Openbaar Ministerie

OM eist drie en twee jaar gevangenisstraf voor lekken staatsgeheime informatie

29 juni 2010 - Arrondissementsparket Den Haag

De officier van justitie heeft vandaag gevangenisstraffen geëist tegen een 40-jarige medewerkster van de AIVD en een 49-jarige oud-medewerker, beiden uit Voorburg. De man en de vrouw hebben een relatie met elkaar. Ze worden ervan verdacht dat zij staatsgeheime informatie hebben gelekt aan een journaliste van dagblad de Telegraaf. De 40-jarige verdachte was op dat moment werkzaam bij de AIVD. Het tweetal werd op 18 juni 2009 aangehouden.

Het Openbaar Ministerie vindt de rol van beide verdachten even groot. Maar de officier van justitie eiste tegen de 40-jarige verdachte een hogere straf omdat de vrouw vanuit haar functie bij de AIVD staatsgeheimen heeft gelekt. De 40-jarige verdachte moet als het aan het OM ligt voor drie de gevangenis in. De 49-jarige verdachte hoorde een gevangenisstraf van twee jaar tegen zich eisen.
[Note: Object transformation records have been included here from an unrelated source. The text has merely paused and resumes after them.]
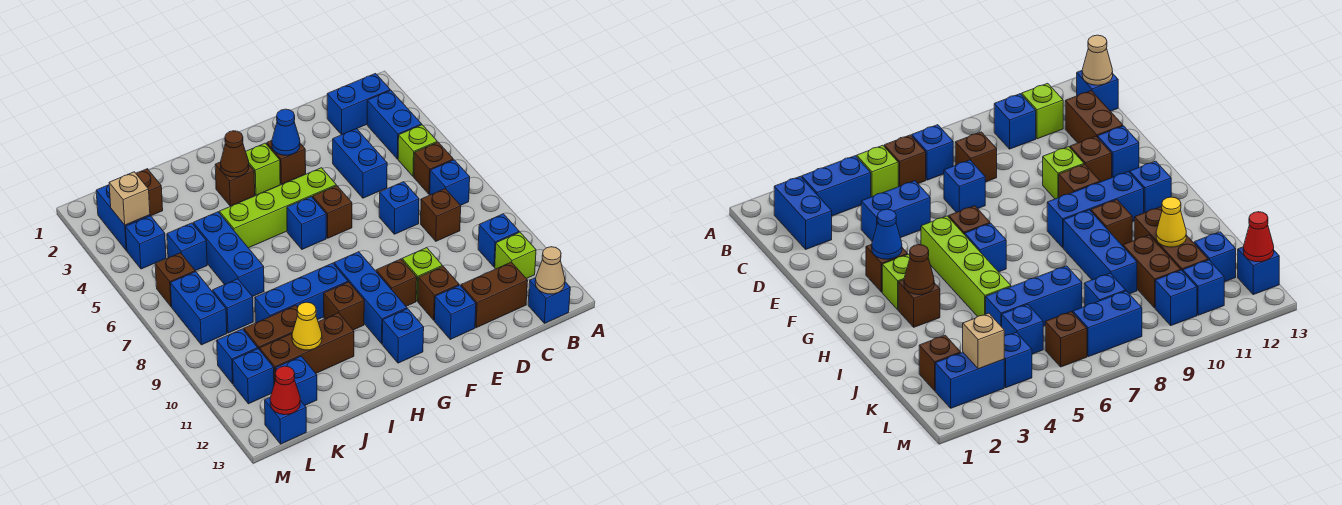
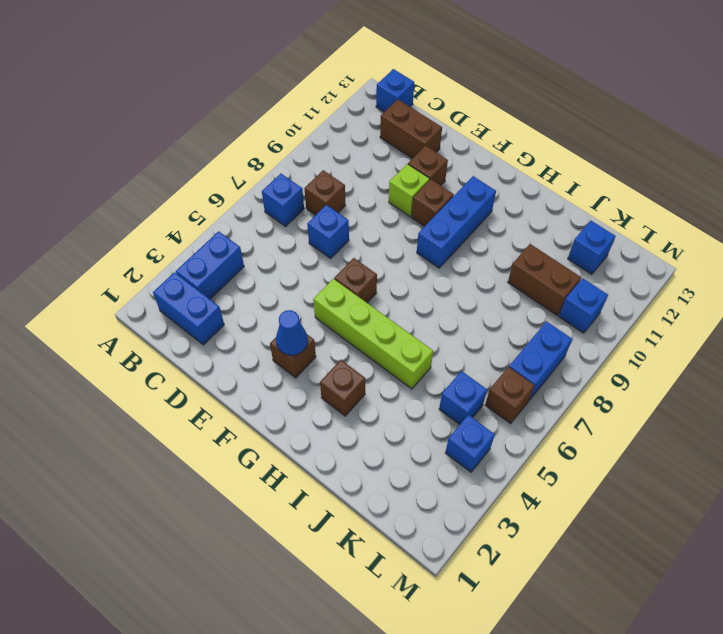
none -> lime brick B5 level 1
none -> brown brick B6 level 1
none -> blue brick B10 level 1
none -> lime brick B11 level 1

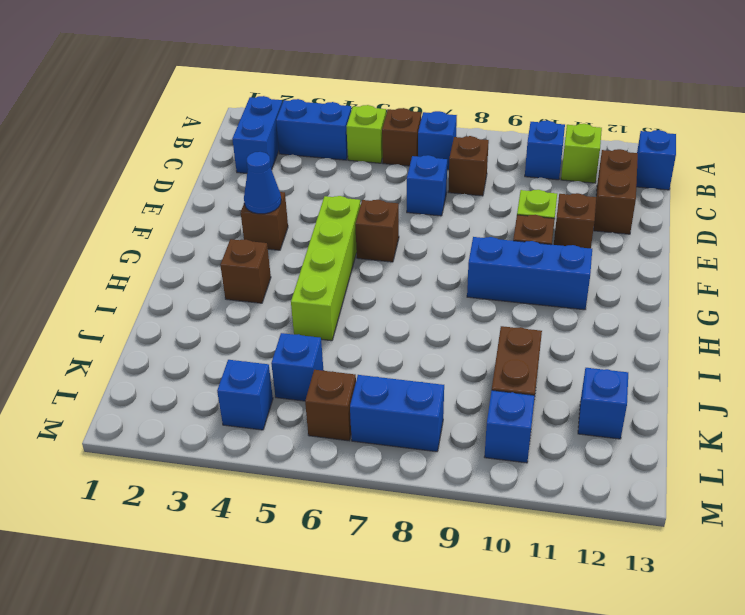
none -> blue brick D4:D5 level 1
none -> blue brick E12 level 1
none -> lime brick G3 level 1
none -> blue brick G6 level 1

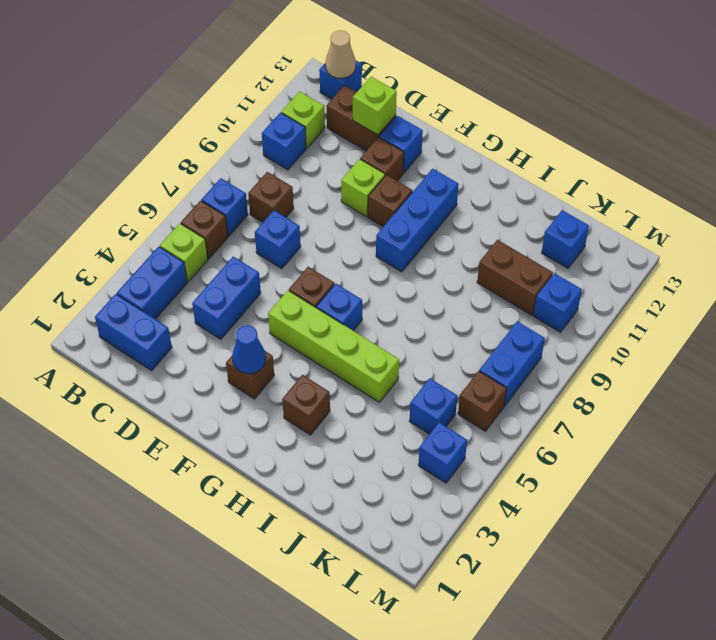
lime brick D12 level 2 -> lime brick G3 level 1
none -> blue brick G12 level 1
none -> blue brick H9:J9 level 1
none -> brown brick H10 level 1
none -> brown brick I11:K11 level 1

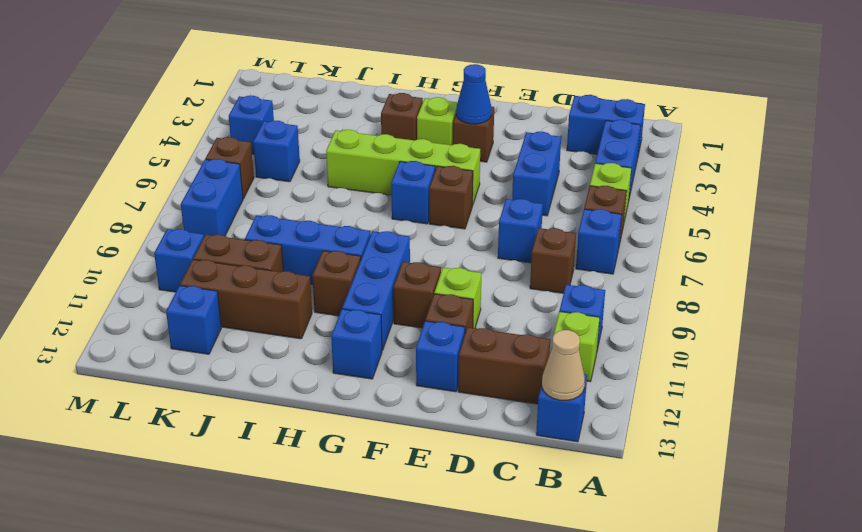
none -> blue brick J5:J7 level 1
none -> brown brick K2 level 1
none -> blue brick K8 level 1
none -> blue brick L2:L3 level 1

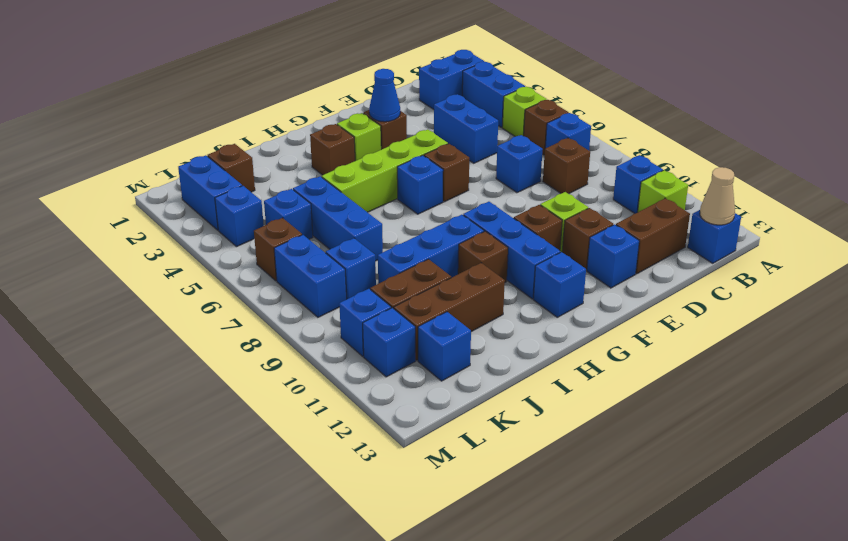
none -> blue brick L13 level 1
none -> brown cone H3 level 2
none -> yellow cone J11 level 2
none -> tan brick L3 level 2

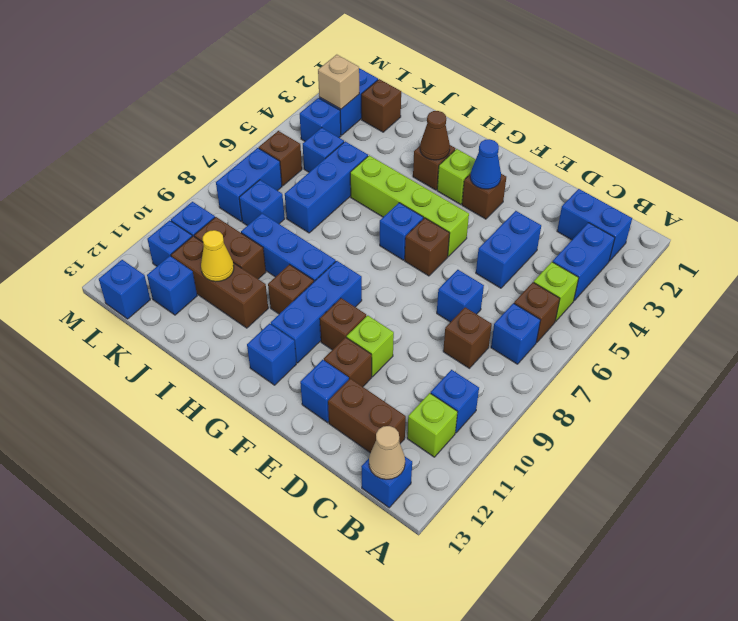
none -> red cone L13 level 2

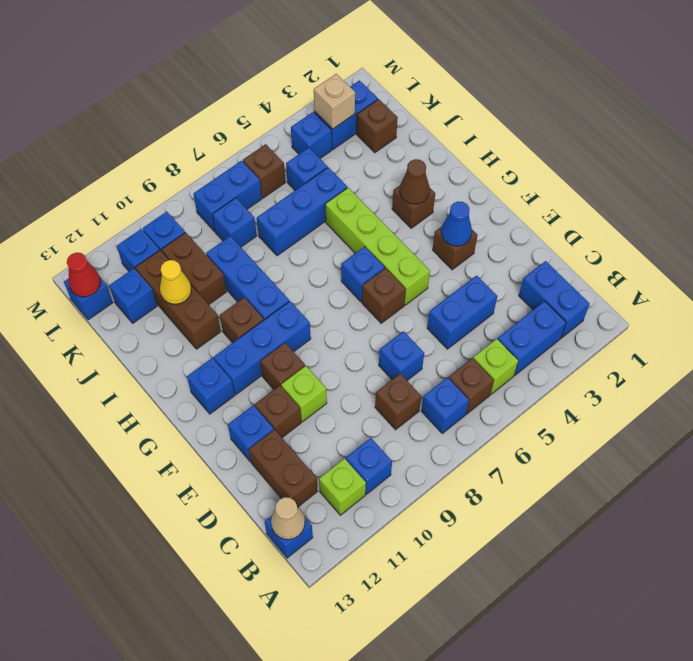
none -> lime brick G3 level 1

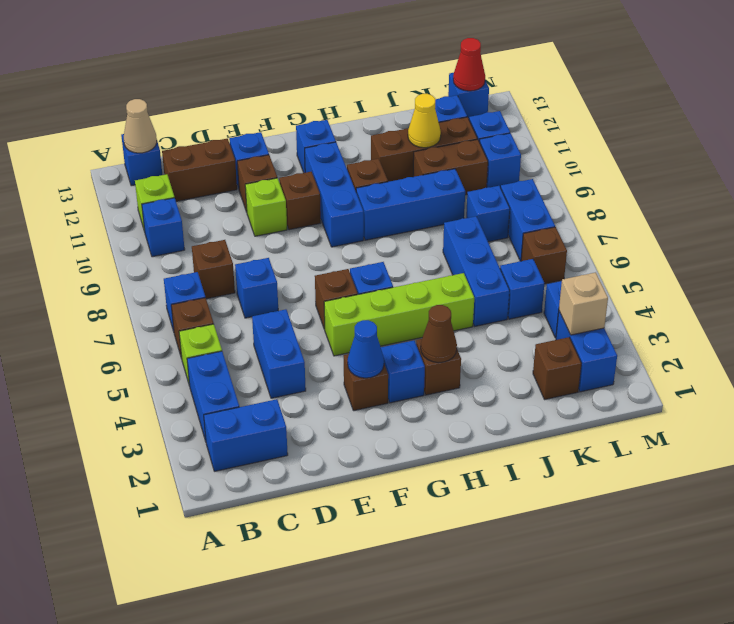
blue brick G3 level 1 -> lime brick G3 level 1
Naast het lekken van staatsgeheime informatie aan een journalist wordt het tweetal ook verweten dat zij zonder toestemming staatsgeheime documenten in hun woning bewaarden. De documenten die in hun huis zijn gevonden zijn een informatie rapport, een document over werkprocessen in de crisisorganisatie, een verslag van een buitenlandse dienstreis, een conceptvoorstel over samenwerking tussen de toenmalige BVD en een buitenlandse dienst en een document over de aanpak van een verkennend onderzoek integriteit. De 40-jarige verdachte wordt er bovendien van verdacht dat zij gegevens uit een notitie over een AIVD-project heeft doorgespeeld aan haar 49-jarige partner. Hij zou de gegevens op zijn beurt hebben doorgespeeld aan een derde.

Artikelen in de krant

De Telegraaf heeft volgens het OM twee keer staatsgeheime informatie gepubliceerd. Op 28 maart 2009 verscheen in de Telegraaf een artikel met de titel "AIVD faalde rond Irak" en op 4 juni verscheen het stuk met de titel "Dalai Lama bedreigd". Naar aanleiding van de publicatie over het Irak-rapport, startte de AIVD een eigen onderzoek. Medewerkers van de dienst vergeleken in de dagen na de krantenpublicatie onafhankelijk van elkaar in totaal vier concept-versies van het Irak-rapport met de tekst in de krant.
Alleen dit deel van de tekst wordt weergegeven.